2009-03-31 Thread Babak Farhang
 maturity, and their back compat commitments.  The demo and getting
 started guies could also be expanded to refrence the contrib jars that
 contain code many people may want to reuse...

Here's an idea. Each contrib is really a project onto its own. And any
project, I suggest, ought to have its own demo program, together maybe
with a small write-up describing the idea behind the contrib and what
the demo does. So to get the ball rolling, how about adopting some
such documentation policy for *future* contribs as a
pseudo-requirement for making it into the official release?

Cheers,
-Babak

PS this not a swipe at any upcoming contrib (TrieUtils: the
documentation there is really good :)


On Mon, Mar 30, 2009 at 5:31 PM, Chris Hostetter
hossman_luc...@fucit.org wrote:

 After stiring things up, and then being off-list for ~10 days, I'm in an
 interesting position coming back to this thread and seeing the discussion
 *after* it essentially ended, with a lot of semi-concensus but no clear
 sense of hard and fast resolution or plan of action.

 FWIW, here are the notes i made based on reading the thread about the
 various sentiments i noticed expressed (wether i agree with them or
 not) in order to try and get a handle on what had been discussed.
 some of these were the optinion of a single person and i've paraphrased,
 others are my generalization of similar comments made by various
 people...

 - contrib has a bad rap
 - widely varying degrees of quality/stability in contrib code, hard to get
 people to rely on the good ones because of the less good ones
 - many people want a good, out of hte box, kitchen sink experience (ie:
 one monolithic jar containing all the essentials)
 - need easy discoverability of all things of a given type (ie: all
 queries, all filters, all analyzers, etc...) .. ie: combined javadocs.
 - need easy installation of of all things of a given type (ie: a jar
 containing all types of queries, a jar containing all types of analyzers,
 etc...)
 - still need to deal with contribs that have external dependencies
 - still need to deal with contribs that require future versions of
 langauge (Java1.7 when core is still 1.5 compat)
 - users need better guidance about why something is a contrib
 (additional functionality, alternate functionality, example of use, tool,
 etc...)
 - while we should maintain/increase modularization, documentation should
 make features of contribs more promonent without stressing the isolation
 resulting from code modularization.
 - we should merge all contrib  core code into a unified src/ tree, and
 make the pacakging independent of the physical location in svn (ie: jars
 based on java package, not directory)

 While I'm mostly in favor of all of these sentiments, and think it's
 really just a question of how to go about it, the last one is actually
 something i've pretty stronly opposed to -- I think the best way forward
 is to have lots of small, well isolated source trees.

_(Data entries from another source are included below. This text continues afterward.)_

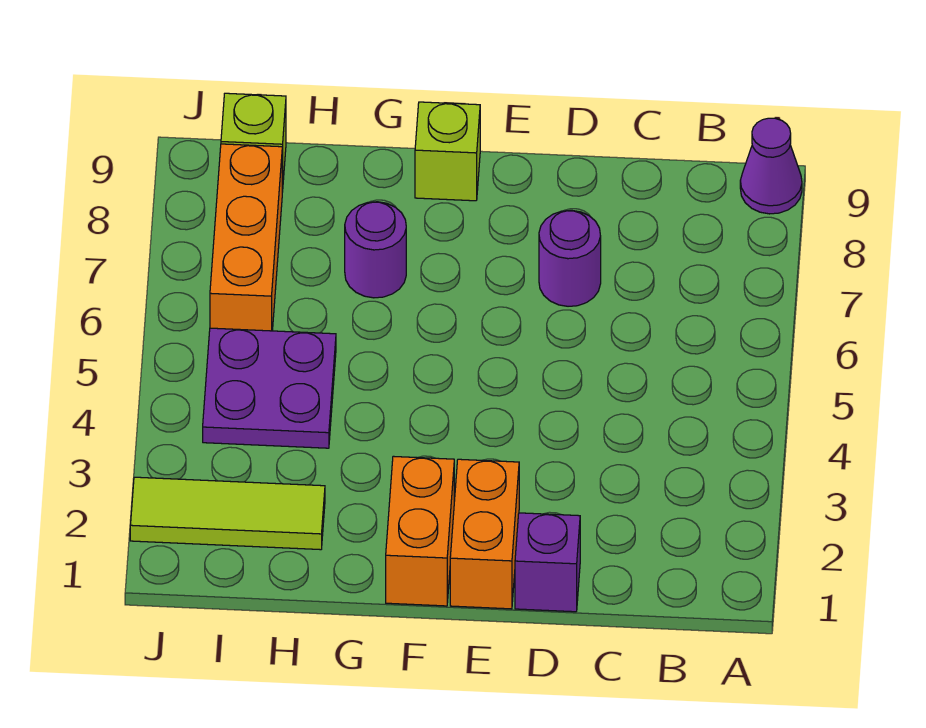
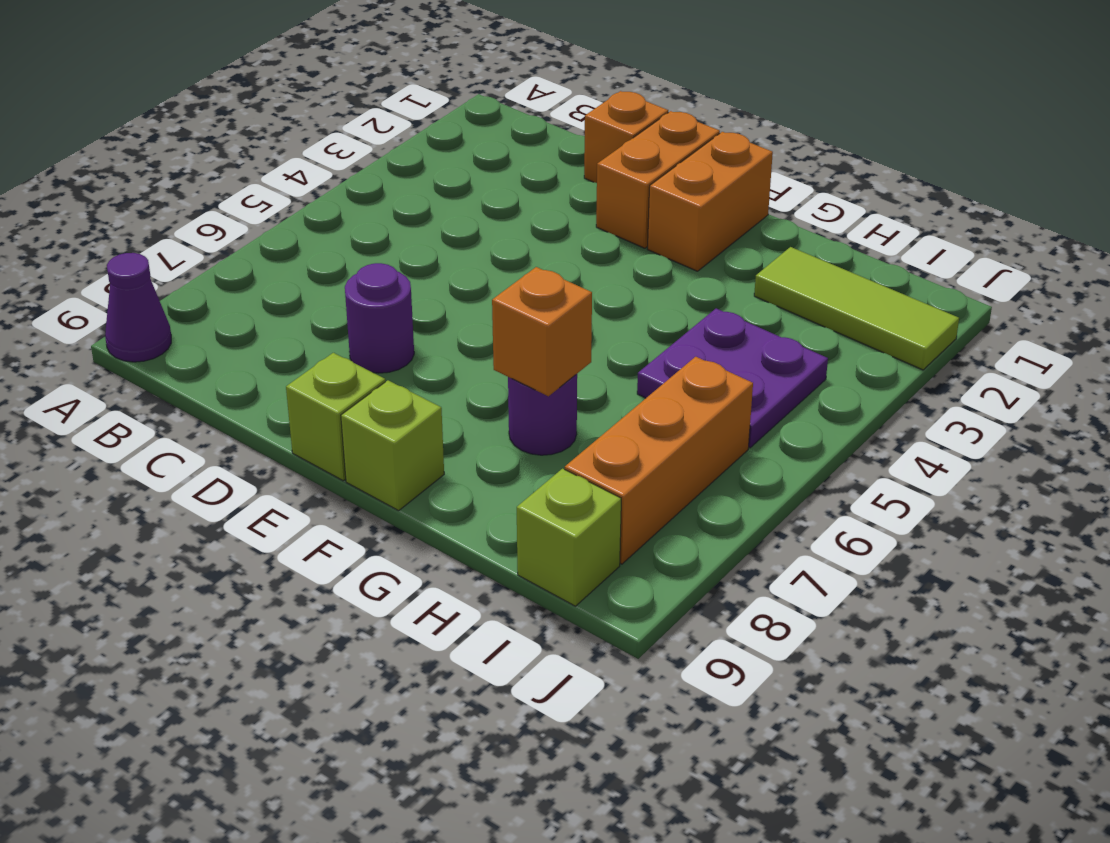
purple brick D1 level 1 -> orange brick D1 level 1
none -> lime brick E9 level 1
none -> orange brick G7 level 2

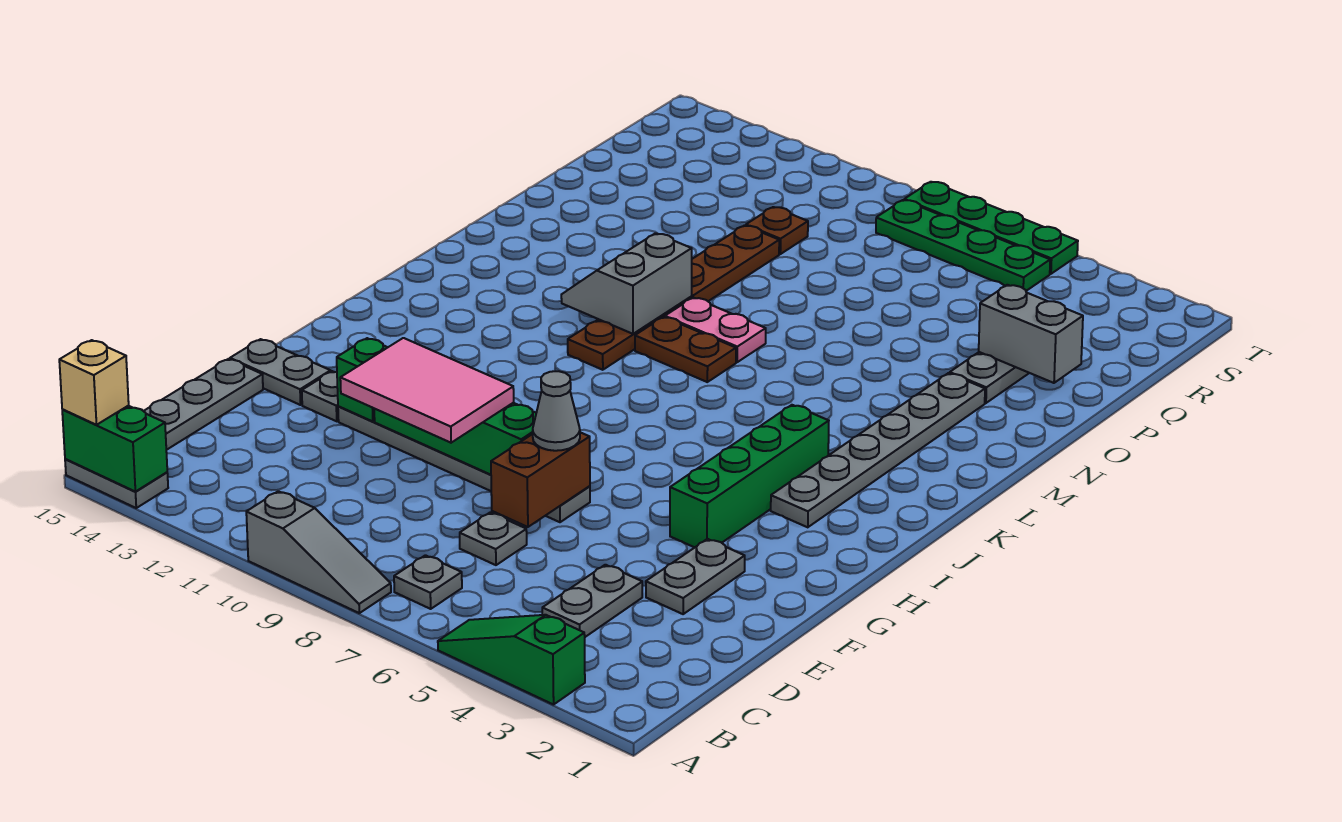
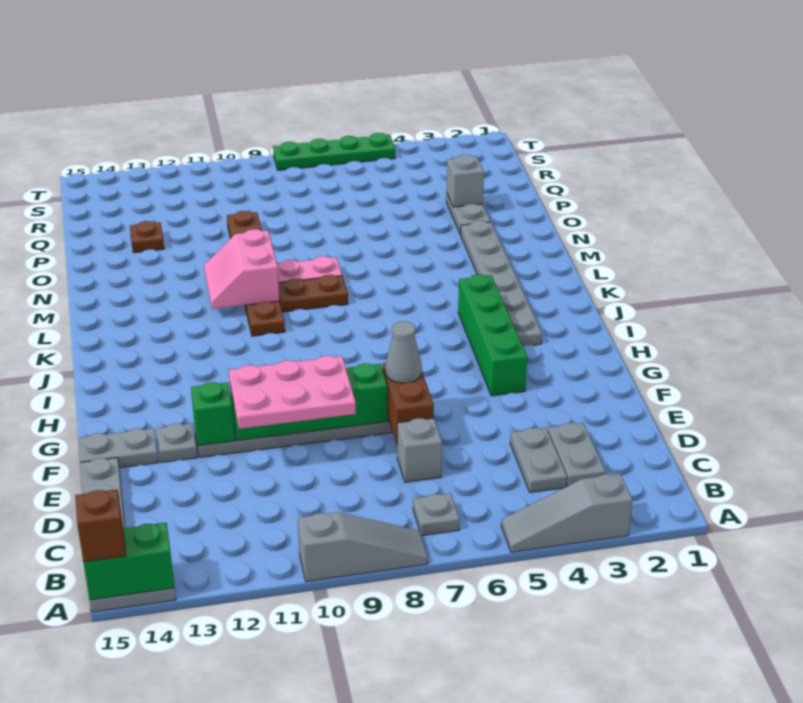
green slope A3:A5 level 1 top 3 -> grey slope A3:A5 level 1 top 3
tan brick A15 level 3 -> brown brick A15 level 3
grey plate D7 level 1 -> grey brick D7 level 1
grey plate E3:F3 level 1 -> grey plate C3:D3 level 1
pink tile E9:F11 level 3 -> pink plate E9:F11 level 3
grey slope L10:M11 level 2 top 10 -> pink slope L10:M11 level 2 top 10
grey brick P2:P3 level 2 -> grey brick P3 level 2
brown plate Q10 level 1 -> brown plate P13 level 1
green plate S5:S8 level 1 -> none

 code isolation (by directory hierarchy) is hte best way i've seen to
 ensure modularization, and protect against inadvertent dependency
 bleeding.  If we want to be able to produce small jars targeted at
 specific goals, and we want o.l.a.foo.FooClass to be in foo.jar and
 o.l.a.bar.BarClass to be in bar.jar then we shouldn't have
 src/java/o/l/a/foo/FooClass.java and src/java/o/l/a/bar/BarClass.java --
 doing so makes it way to easy for inadvertnent dependencies to crop up
 that make FooClass depend on bar class, and thus make it impossible to use
 foo.jar without also using bar.jar at runtime.

 it's certainly possible to have all source code in a single directory
 hierarchy, and then rely on the build system to ensure your don't
 inwarranted dependencies, but that requires you do express rules in the
 build system about what exactly the acceptible dependencies are, and it
 relies on everyone using the buildsystem correctly (missguided users of
 hand-holding IDEs could get very frustrated when the patches they submit
 violate rules of an overly complicated set of ant build files)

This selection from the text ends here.